O romance é, pois, um relato semibiográfico em que se pode enxergar, sem dificuldade alguma, a própria autora como a audaciosa Josefina, e o professor Baher como a encarnação masculina dos ideais de educação, cultura e distinção que ela via no pai.

O sucesso do romance foi estrondoso porque certamente correspondia aos valores da época. Destruídos pela fome, pelas doenças, pela miséria, pela violência e pelo trabalho árduo de mulheres e crianças, em decorrência da guerra que durara 4 anos, os americanos encontravam-se num estado tal de fragilidade identitária, que precisavam recuperar o sentido de nação, e nada melhor do que instrumentos que lhes reassegurassem e resgatassem a resposta a uma pergunta que já perdera sua resposta há muito tempo: por que é mesmo que lutamos? E para que mesmo é que lutamos e morremos, afinal? Política e economia à parte, o romance ajudou seus jovens leitores a compreenderem o valor do amor, da abnegação, da conformação social e econômica -- pois trata-se de personagens que eram relativamente ricas e se tornam pobres, e que vivem felizes mesmo sendo pobres -- e, desse modo, atraiu para a autora a notoriedade e o reconhecimento que a estimulariam a escrever mais romances de cunho familiar e patriótico e, quinze anos depois, em 1886, a continuação do romance, intitulado A Rapaziada de Jô.
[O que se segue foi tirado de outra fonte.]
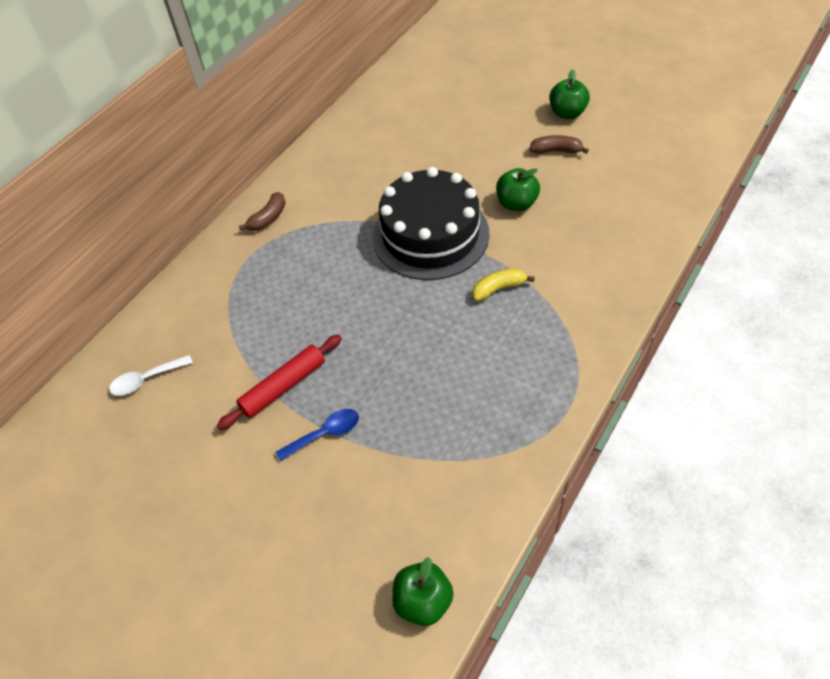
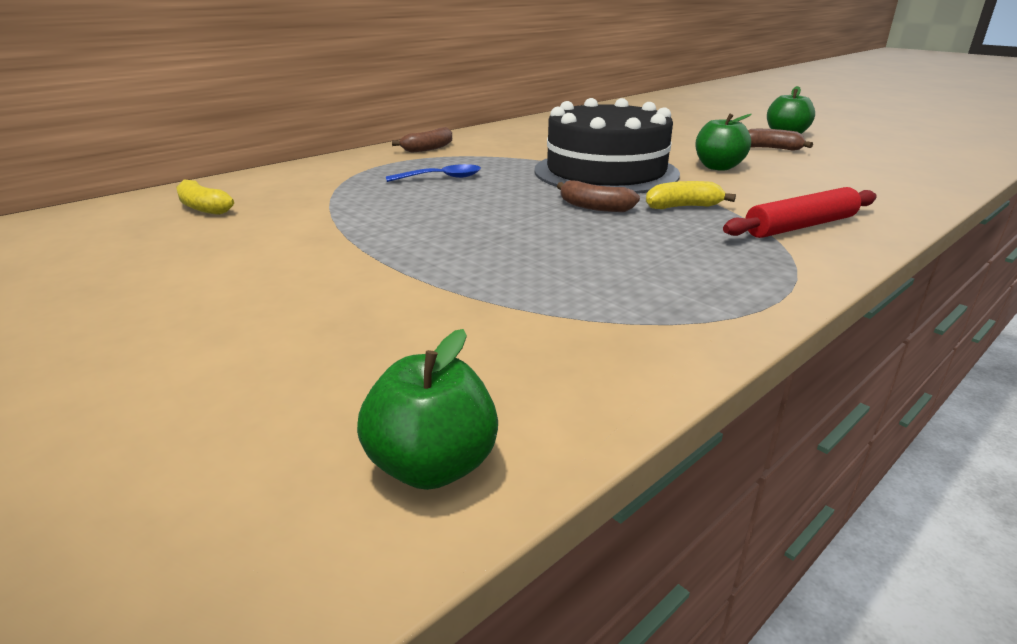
camera: 10 degrees right, 25 degrees down
(146, 380) = (203, 208): white spoon -> yellow banana
(283, 387) = (361, 231): red rolling pin -> red rolling pin (801, 226)
(325, 434) = (387, 269): blue spoon -> blue spoon (441, 178)
(436, 305) = (594, 207): none -> brown banana

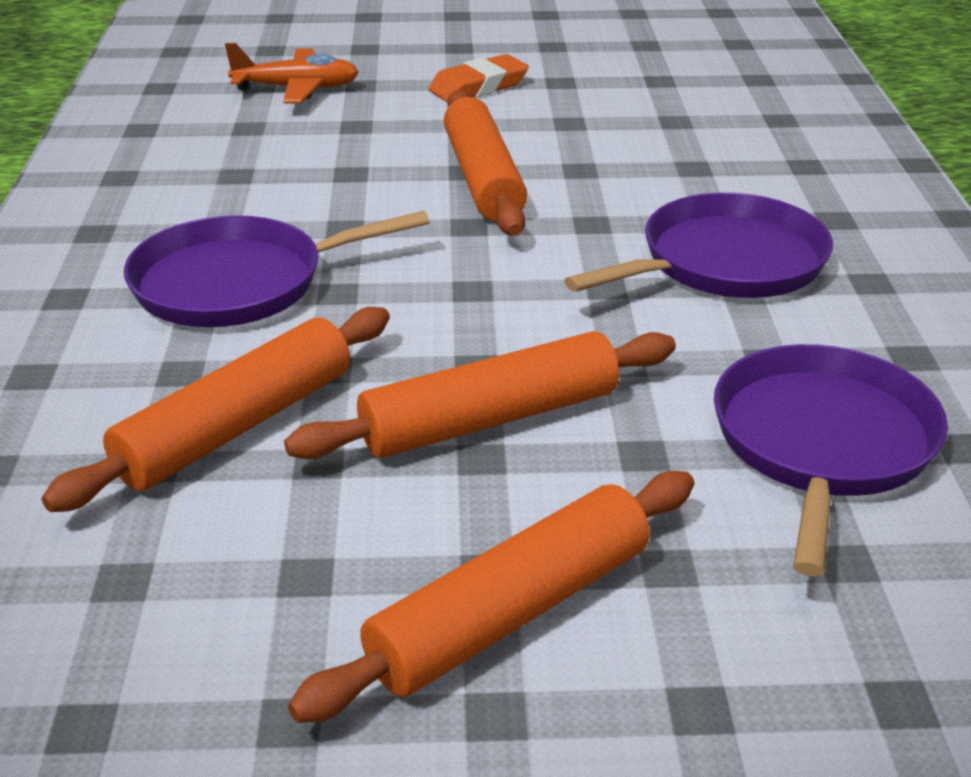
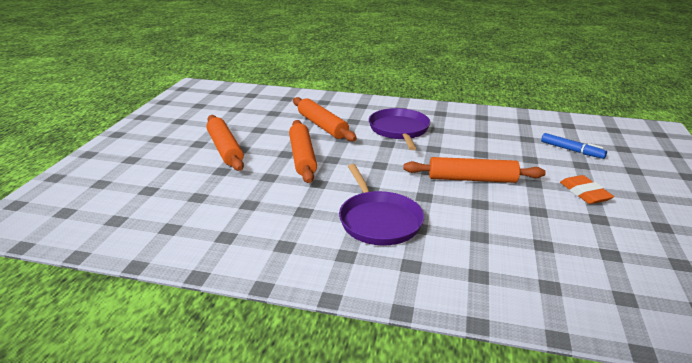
camera: 105 degrees right, 5 degrees down
(297, 89) = (571, 150): orange plane -> blue marker
(822, 444) = (249, 208): purple pan -> none

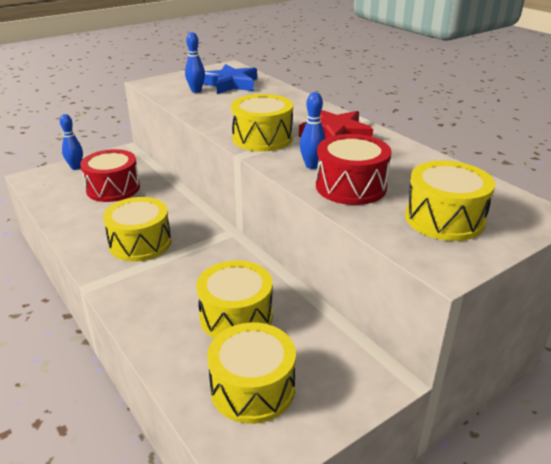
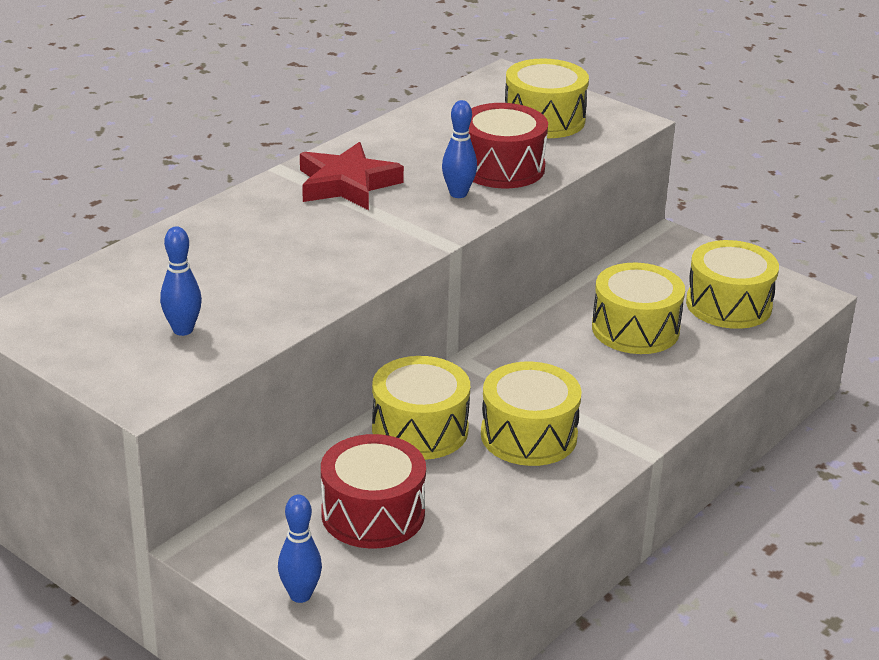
camera: 105 degrees left, 0 degrees up
(230, 84) = (134, 298): blue star -> none
(262, 138) = (385, 236): yellow drum -> yellow drum (420, 429)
A fama durou relativamente pouco para Alcott: em 1888, ela viria a morrer de complicações de uma doença não diagnosticada (nunca se soube se a morte ocorrera por envenenamento de mercúrio usado para fins medicinais, se por meningite ou se por lúpus). Isso não impediu, porém, que outras mulheres trilhassem seu caminho, e com maior sucesso ainda, como foi o caso de Laura Ingalls Wilder. Tampouco impediu que esse material 'literário', embora muito comovente e construído num mundo idílico, utópico e numa sociedade quase pré-capitalista, assumisse seu caráter predominantemente ideológico e de formação da identidade nacional e fosse celebrado assim durante as décadas que se seguiriam a eles, fosse por meio de professores que os considerassem autobriografias de vidas exemplares de americanos, por meio de homenagens aos autores, ou por meio de toda sorte de resgate da narrativa, como é o caso das inúmeras edições de Mulherzinhas que vieram no século XX, bem como de todas as adaptações para o drama, a TV e o cinema que a sociedade testemunhou e durante muito tempo 'comprou' -- eu mesma tendo sido uma durante muito, muito tempo antes de entender que devemos ler a obra como ela é: uma ficção sobre um tempo remoto e uma versão possível de sociedade e de valores, e não como referência absoluta do americanismo. No final, tamanha é a eficácia da indústria cultural, que aml podemos diferenciar uma coisa da outra, embora sempre tenhamos de estar vigilantes para apreciar sem jamais deixar de lado nossas considerações críticas a respeito de tudo o que lemos, vemos, escutamos e testemunhamos -- em suma, do que vivemos.